There were robust systems in place to obtain people’s views, which included formal meetings and the use of questionnaires. However, we found that it was a feature of the hospice to ask people for their views in relation to every aspect of their care, so that they were treated as individuals. The manager explained that the staff always tried to pick up on any little frustrations that people expressed and dealt with these immediately, so as to make people feel as comfortable as possible.

Patients, relatives and staff said that the manager was always available, and provided reliable and helpful support with any concerns or difficulties.

19 November 2013

During a routine inspection

During our inspection we spoke with three patients and asked them to tell us how they felt they were being cared for. They told us, 'You cannot get better care than here' and 'I feel safe and well cared for'.

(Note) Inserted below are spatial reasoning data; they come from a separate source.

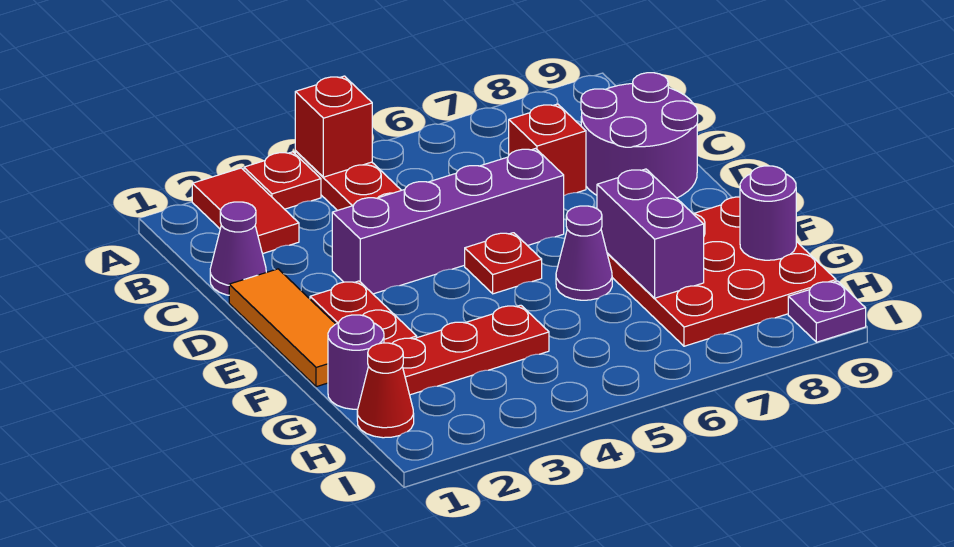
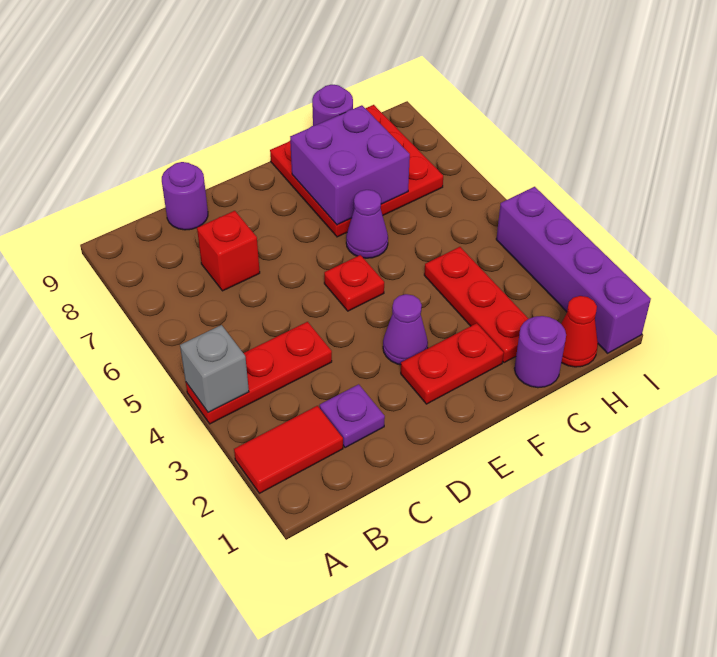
red plate A3 level 1 -> none
red brick A4 level 2 -> grey brick A4 level 2
purple cone C1 level 1 -> purple cone E3 level 1
purple round brick C8:D9 level 1 -> purple round brick C9 level 1
orange tile D1:F1 level 1 -> none
purple brick D3:D6 level 1 -> purple brick I1:I4 level 1
purple brick F7:G7 level 2 -> purple brick F7:G8 level 2
purple plate I9 level 1 -> purple plate C2 level 1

Patients' care records showed that staff provided the care and support that people needed.

The patients were provided with a choice of suitable and nutritious food and hydration to ensure their nutritional needs were met.

Patients were protected against the risks associated with medicines because the provider was ensuring that appropriate arrangements were in place to manage medicines.

There was sufficient suitable equipment to meet the needs of the patients that was properly maintained.

Arrangements were in place to ensure the patients were cared for by skilled and experienced staff that were recruited appropriately to ensure people's safety.

1 February 2013

During a routine inspection

All the patients said that they had understood the treatment or reason for which they were at the hospice.

Patients said that, before admission, there was a full assessment of their needs, 'It was all talked through with me' commented one patient. Patients were very pleased with the quality of the care that they had received. They said staff were, 'very attentive and re-assuring and experienced' and 'nothing is too much trouble'.

The hospice was clean and free from noxious smells. It was light and bright. There was a large garden with quiet areas set aside for contemplation.

We found that there were sufficient trained and experienced staff.

There was a complaints system that patients were aware of and which was effective.

31 March 2012

During a routine inspection

People told us that they were happy with the care and support they received and that their needs were being met in all areas. They said that the staff treated them with respect, listened to them and supported them to raise any concerns they had about their care. People told us that the service responded to their needs quickly and that their Doctor talked to them regularly about their plan of care and any changes that may be needed.

People told us they were able to make decisions about their care and day to day lives. Several people spoken with said they were happy with the care given and had no concerns. One man said 'very good excellent' another said when referring to staff 'They are looking after us well here, staff are very nice'.